Not the Marriage Conference I Was Expecting
Thank you Connie Cavanaugh for sharing your experience at a Love and Respect conference.
In the weeks leading up to the Love and Respect marriage conference at church last week, the women were excited, but the men were tentative. Women buzzed around the registration table, eager to sign up, hoping we’d get our money’s worth once our husbands heard all the things they were doing wrong, smartened up, and became more like us. We had been to marriage conferences before and, typically, it was the men who needed to do most of the changing. I was smugly convinced this was going to be more of the same.
Boy was I in for a big surprise.
The conference facilitators were Emerson and Sarah Eggerichs. I had seen their video clips and had already picked up on Emerson’s humor as a speaker. I was pretty sure Emerson would disarm us with laughter, and then he’d swoop in for the kill—arrows straight to the heart. Oh I wasn’t worried about my heart. I was woman. Hear me roar.
I was relieved when I learned beforehand that there would be no nose-to-nose, knee-to-knee encounter times for spouses. Somehow, I wasn’t in the mood for that much intensity. Chances are, I thought, my husband will be the one who will have to make all the adjustments anyway.I was simply going along for the ride, expecting to be validated by an expert.
Erelong I would discover that: “Pride goeth before a marriage conference!”
We gathered on Friday night with hundreds of other couples and took our seats amid the noisy throng. As expected, Emerson broke the ice with funny stories and had us hooting with laughter with his dramatic skill at playing both roles in a marital spat.
But before long I was riveted to my seat as he talked about the way our culture had unashamedly vilified men over the past thirty years. In an attempt to raise awareness and create gender equality, popular culture had normalized male bashing and tried to feminize men, Emerson said.
He went on to explain that God had created men and women equal but different and it was that “different-ness” that provided the romantic spark as well as fostered the misunderstandings. He simplified it by saying that while women look through rose-colored lenses, men see things through blue-colored glasses. That’s why we see exactly the same things “in a different light.”
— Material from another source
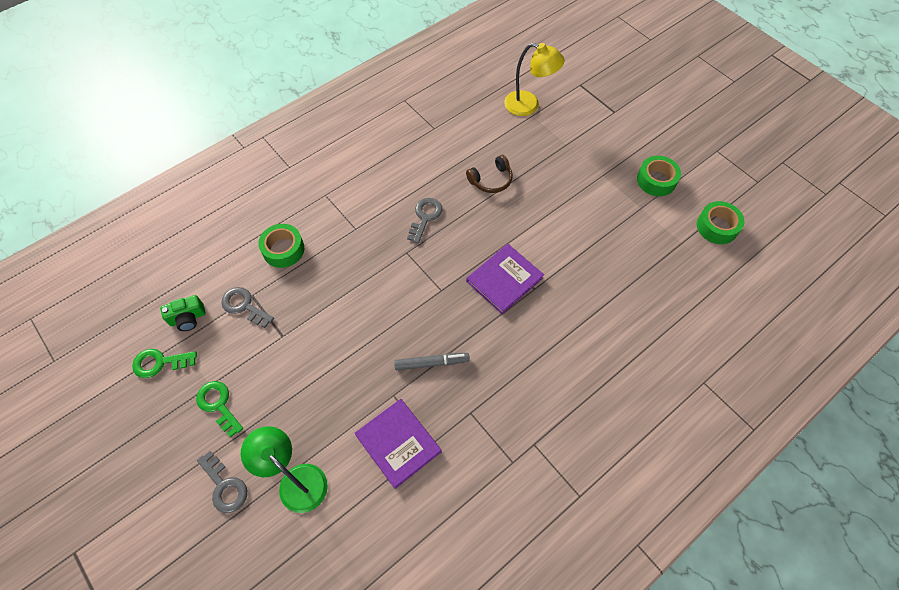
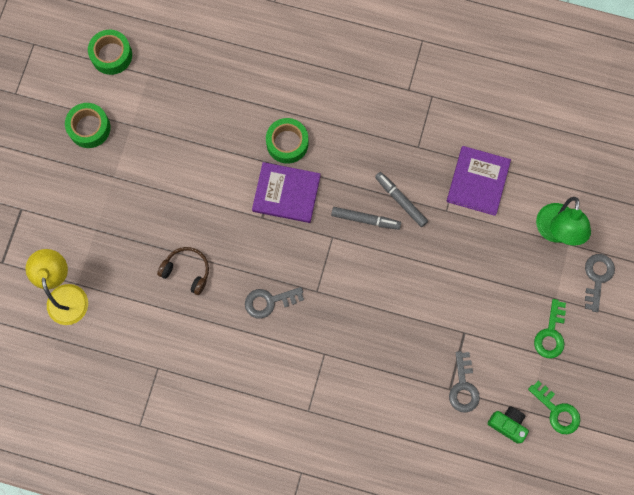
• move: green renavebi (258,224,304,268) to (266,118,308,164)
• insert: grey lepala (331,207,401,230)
The more Emerson talked, the lower I sank in my seat and the taller my husband sat. But it wasn’t just shame or guilt that was hitting me; I was amazed at my naivety. I was having a spiritual encounter with Truth; you know the feeling—heart surgery without anesthetic.
I watched my husband and dozens of other men fight back tears when Emerson talked about a man’s primal need for respect in a culture that is saturated with romantic notions of love and sadly lacking in respect. I learned that a man gladly serves and dies for country and family from a sense of honor. That is his way of showing love. Too often, he isn’t thanked or even recognized.
I learned things my parents and grandparents grew up knowing, that when a man works hard and provides for his family, he is serving them in love and this service is worthy of respect. Because my husband has always been quick to say, “I love you” and is very affectionate, I didn’t realize that while my need for love was constantly being met, his need for verbal respect was seriously underfed.
The one who needed to change was me, not my spouse. I had to start saying the things I was thinking and stop taking his contribution for granted.
There was a decidedly different feeling in the air when the crowd was dismissed that night. Gone was the she-dragged-me-here look some of the men had arrived with three hours earlier. They could hardly wait to come back the next morning and hear more.
My husband was pumped! He yakked my ear off all the way home in the car. Whereas I was so raw with emotion I barely had the stamina to whisper, “Can you ever forgive me for not voicing my respect and appreciation more often for who you are and all you do?”
The sight that awoke me next morning was my husband standing by the bed with breakfast on a tray. Boy did I respect that!
The writer half-jokingly but half-seriously wrote that the women at the conference were excited for their husbands to learn “all the things they were doing wrong, smartened up, and became more like us.” Have you found this mindset to oftentimes be the case when it comes to a wife’s approach to marriage conferences, marriage books, or even marital counseling? Why is this so?
In quoting Emerson, the writer wrote that “popular culture had normalized male bashing and tried to feminize men.” Do you agree or disagree? Why has this been pop culture’s approach?
How does your husband’s verbal affirmations of his love for you compare to your verbal affirmations of respect for him? Why is expressing your respect for your husband more difficult than expressing your love?
Why do you think the men at this conference were standing much taller when they left than they were when they first came in?